This is the third of three posts in which we will present a selection of these images and their complete accompanying texts. The first two posts can be found here and here.
Srodek-Hart (b. 1977) studied at the School of the Museum of Fine Arts and Tufts University, Boston, and received his MFA from the Massachusetts College of Art and Design. He was awarded the Klemm Prize in 2005 and the Petrobrás Award 2006, both in Argentina. In 2008, he was among the 30 artists chosen to be part of the book Contemporary Argentine Art, Artista X Artista. His work is included in the North Dakota Museum of Art, the Santa Barbara Museum of Art, and the Kiyosato Museum of Photographic Arts in Japan.
© Zorro, courtesy of the artist and Dina Mitrani Gallery |
The instant a rodeo horse is released from the post, he feels the whip of the crop punish his body as his ribs get punctured by the spurs. Blinded by light and terrified by the howls of the crowds, the animal becomes pure instinct. He must, at all costs, rid himself from the man on his back.
Pasarotti, the Zorro’s keeper, explained: ‘Animals don’t murder people. That is something we do to each other. I never liked it when Zorro got called ‘The Murderous Horse’. What happened that evening was that on the second jump the rider lost his reigns and was left with nothing to hold on to except his legs arched around the animal. At that point he should have jumped, but for some reason his boots got stuck in the stirrups. In one buck, the rider’s body was thrown forward right as the horse’s head came back. He landed on Zorro’s nape and his chest got crushed. There is a photo on the wall that captured that instant. It burst right there.’ (Points to the small photo that hangs above a bronze plate on the wall).

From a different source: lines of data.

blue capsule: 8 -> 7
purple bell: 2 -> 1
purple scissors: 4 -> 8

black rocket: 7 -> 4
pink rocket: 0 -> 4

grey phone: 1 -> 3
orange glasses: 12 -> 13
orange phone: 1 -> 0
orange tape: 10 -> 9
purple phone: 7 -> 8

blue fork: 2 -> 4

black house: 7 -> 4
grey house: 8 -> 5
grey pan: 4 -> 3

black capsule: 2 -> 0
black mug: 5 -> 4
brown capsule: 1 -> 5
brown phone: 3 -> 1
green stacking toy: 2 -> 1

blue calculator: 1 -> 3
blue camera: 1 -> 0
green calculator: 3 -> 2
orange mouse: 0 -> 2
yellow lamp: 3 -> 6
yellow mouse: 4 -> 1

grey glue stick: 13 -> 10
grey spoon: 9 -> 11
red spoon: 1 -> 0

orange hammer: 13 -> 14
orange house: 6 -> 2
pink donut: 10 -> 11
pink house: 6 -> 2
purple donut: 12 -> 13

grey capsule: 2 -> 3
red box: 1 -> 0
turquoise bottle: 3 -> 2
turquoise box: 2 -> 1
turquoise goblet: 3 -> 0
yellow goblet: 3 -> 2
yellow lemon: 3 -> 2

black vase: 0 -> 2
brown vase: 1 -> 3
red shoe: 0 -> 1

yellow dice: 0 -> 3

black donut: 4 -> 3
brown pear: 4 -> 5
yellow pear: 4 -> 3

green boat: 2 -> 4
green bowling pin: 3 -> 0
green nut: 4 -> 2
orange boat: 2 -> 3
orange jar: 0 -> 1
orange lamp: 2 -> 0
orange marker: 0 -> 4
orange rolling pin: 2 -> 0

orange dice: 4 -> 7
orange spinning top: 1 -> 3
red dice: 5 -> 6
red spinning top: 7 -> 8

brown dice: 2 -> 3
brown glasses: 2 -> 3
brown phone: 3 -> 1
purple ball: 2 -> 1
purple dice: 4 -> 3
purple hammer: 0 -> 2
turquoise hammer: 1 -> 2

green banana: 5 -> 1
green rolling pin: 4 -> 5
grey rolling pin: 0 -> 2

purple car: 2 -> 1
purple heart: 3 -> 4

‘People were saying that he had killed the rider by repeatedly kicking him, but that’s not true. I talked to the guy who did the autopsy and he confirmed that the cause of death came from a broken thorax. It was the first blow that did it. The gaucho was dead while on the horse, and because his boots got stuck, the animal went one way and the rider went the other, and that’s when he got kicked all over. I think his leg got fractured too, but he was already dead by then.
© Tala General Store, courtesy of the artist and Dina Mitrani Gallery |
I remember my mentor from college explaining why he did not photograph people. He said he felt like an undertaker, turning humans into zombies each time he tried to shoot one. It didn’t matter whom he pointed his lens at; the result always resembled something close to a mortuary portrait. As he said this, he would make an ass of himself, rolling his eyes backwards and half-opening his mouth looking like a cadaver. Thus he explained why in his long photographic practice people would barely appear in the compositions.
I think about being an undertaker. The places I photograph look alive in the print, but in reality, they have been sentenced to death. Death by progress, by cultural changes, by the economies.
Many of the locations I have gone back to, years later, have been demolished, closed, or their owners passed away. Others are still there, looking more decrepit.
Leaving people out of the compositions does not make me less of an undertaker. I am like the reaper, walking into these old stores and silently presaging their death to come as I take their photo.